How clean is your house?
Dr Chemical Mark Imisides. Picture: Robert Duncan

How clean is your house?

For most of us, the answer to this question probably "not clean enough". It often seems to be a case of one step forward, two steps back. There's always something to dust, disinfect or deodorise.

Well, it needn't take as much time as you think. Over the past decade, there has been an explosion of cleaning products, from off-the- shelf chemical products to advanced cleaning materials based on microfibre technology (such as Enjo) and advanced steam cleaners.

The message is simple - choose the right product, and even the laziest person can keep their house spotless.

However, standing in the way of this are several myths about cleaning that persist in the marketplace, and which can waste people's time and money.

Principal among these myths is the idea that bleach will clean anything.
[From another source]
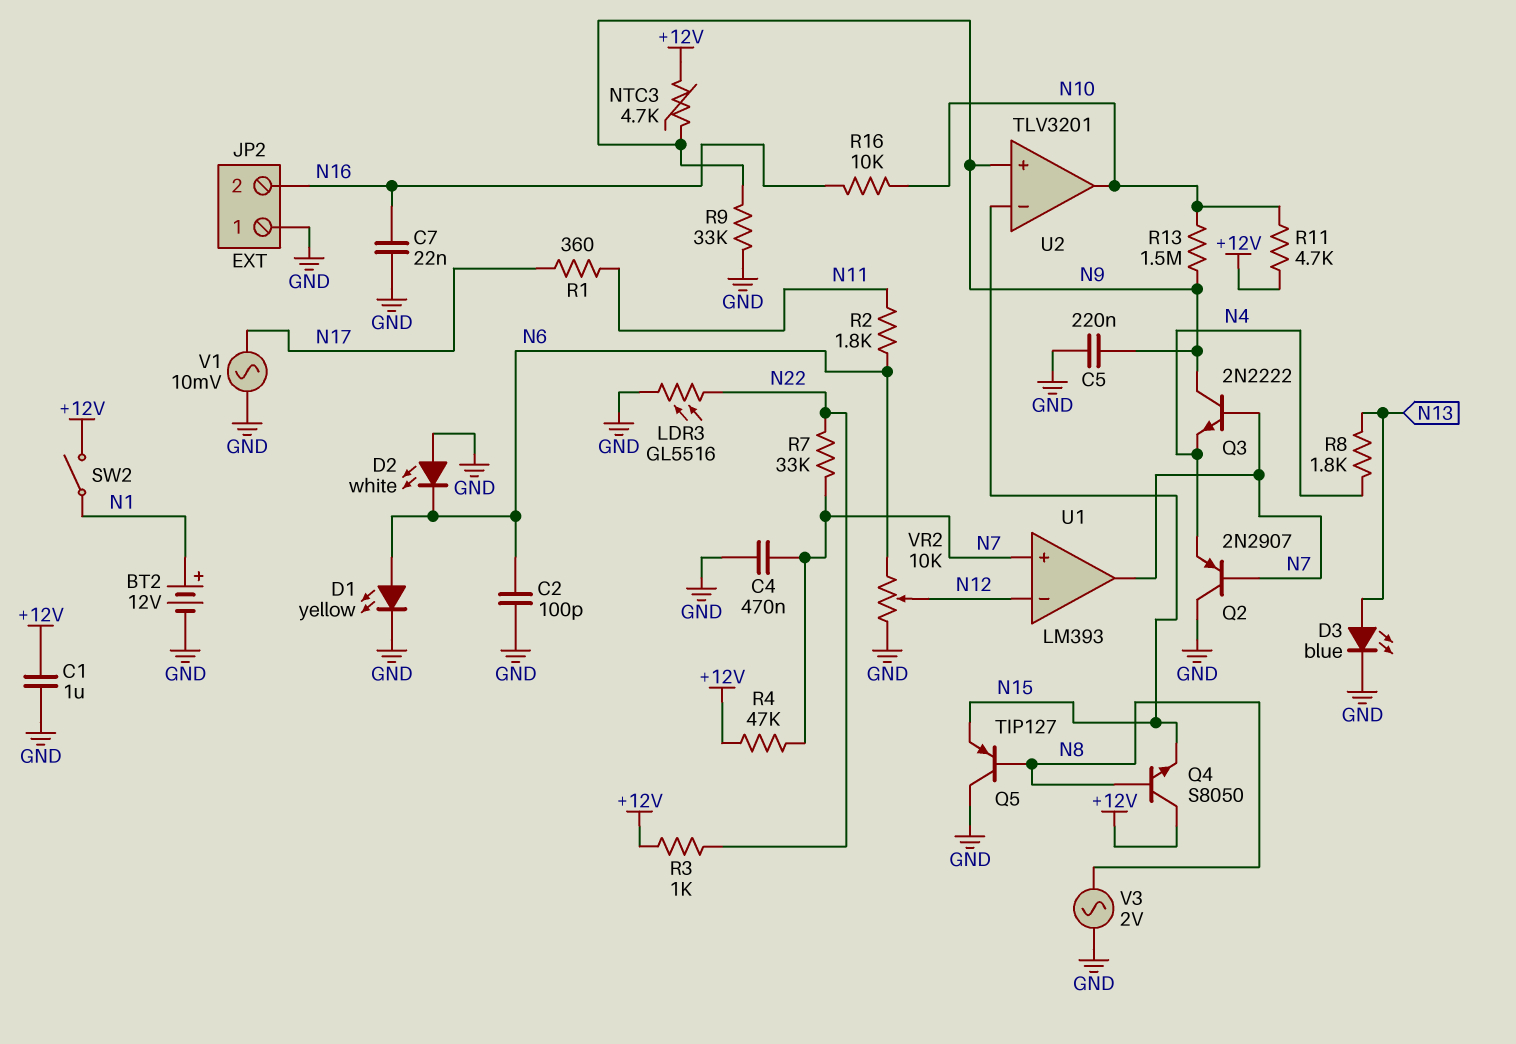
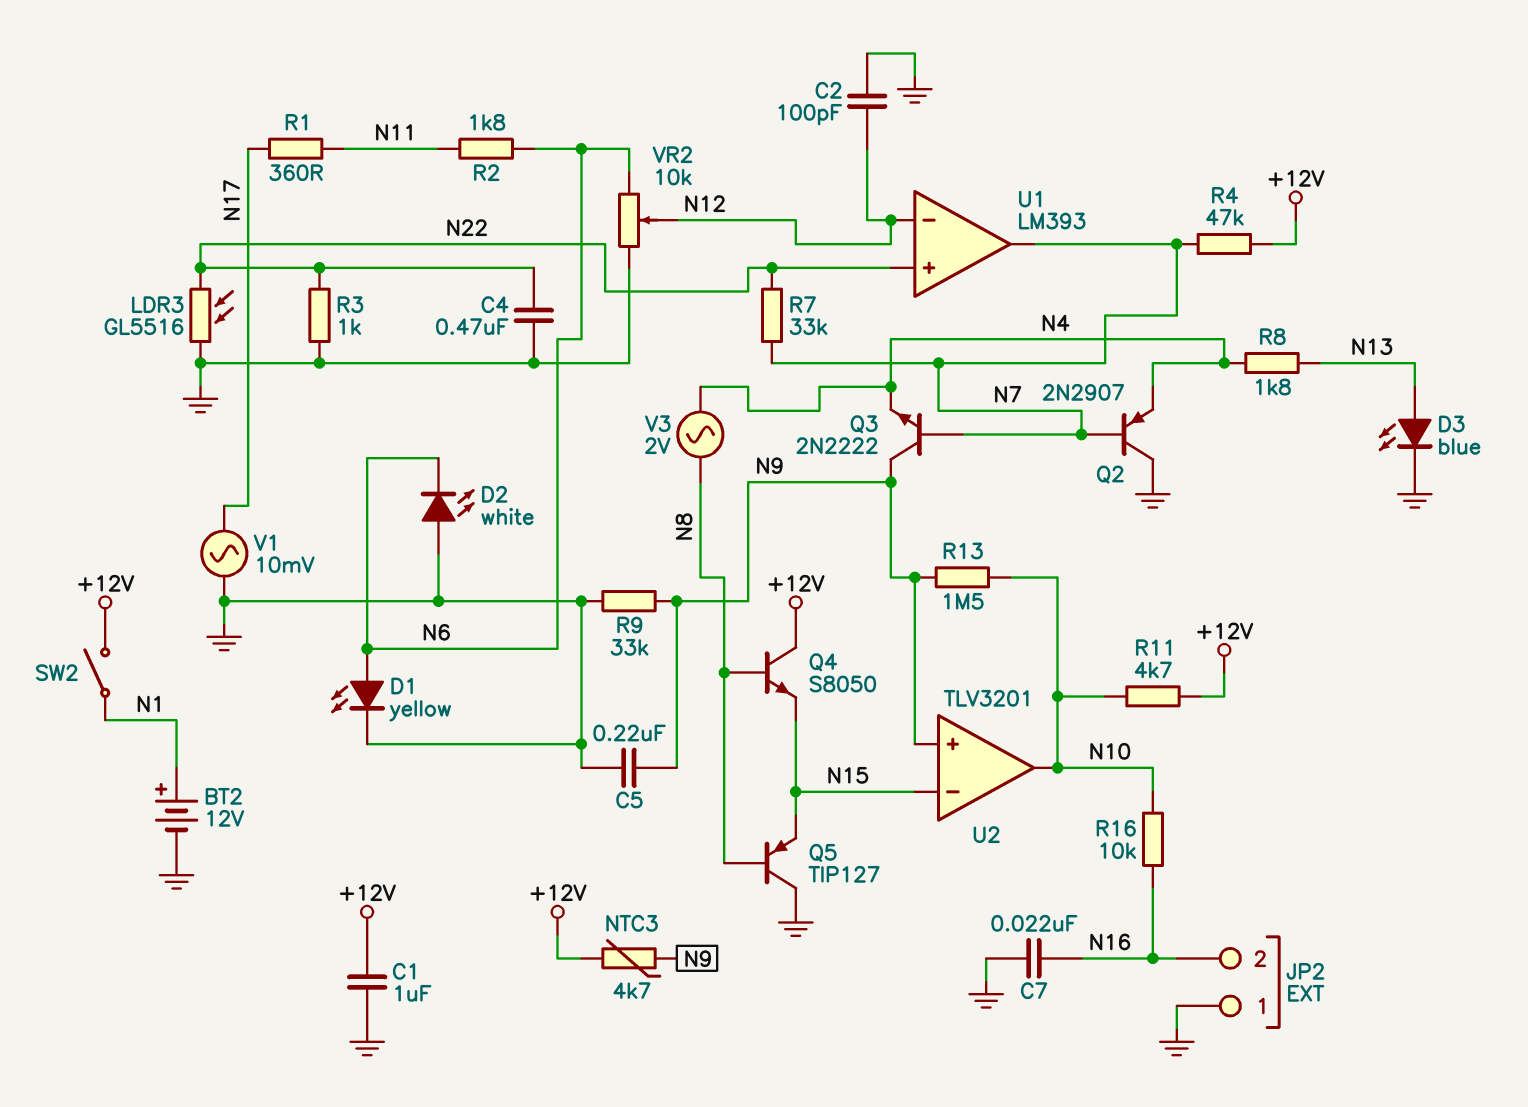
C2: 100pF (GND, N6) -> 100pF (GND, N12)
C4: 470nF (GND, N7) -> 470nF (GND, N22)
R3: 1k (+12V, N22) -> 1k (GND, N22)
U1 pin in+: N7 -> N22
V3: AC 2V (GND, N8) -> AC 2V (N4, N8)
Not so - in fact, there is a fairly limited range of things it will clean.

As a potent oxidiser, it is an excellent disinfectant and easily the most effective disinfectant available from the supermarket shelves. As a cleaner, however, there's a fairly limited range of stains it will remove, and a much longer list of materials and surfaces it will damage.

Essentially, it will attack only organic molecules - food dyes, grass stains or moulds. That's it. It won't clean rust, grout or anything oily. It will destroy any natural fibre, and will damage any synthetic fibre, although it may be used carefully in lower concentrations. My mother used to bleach my cricket whites many years ago, and while it did the job, after a while the pants just fell apart.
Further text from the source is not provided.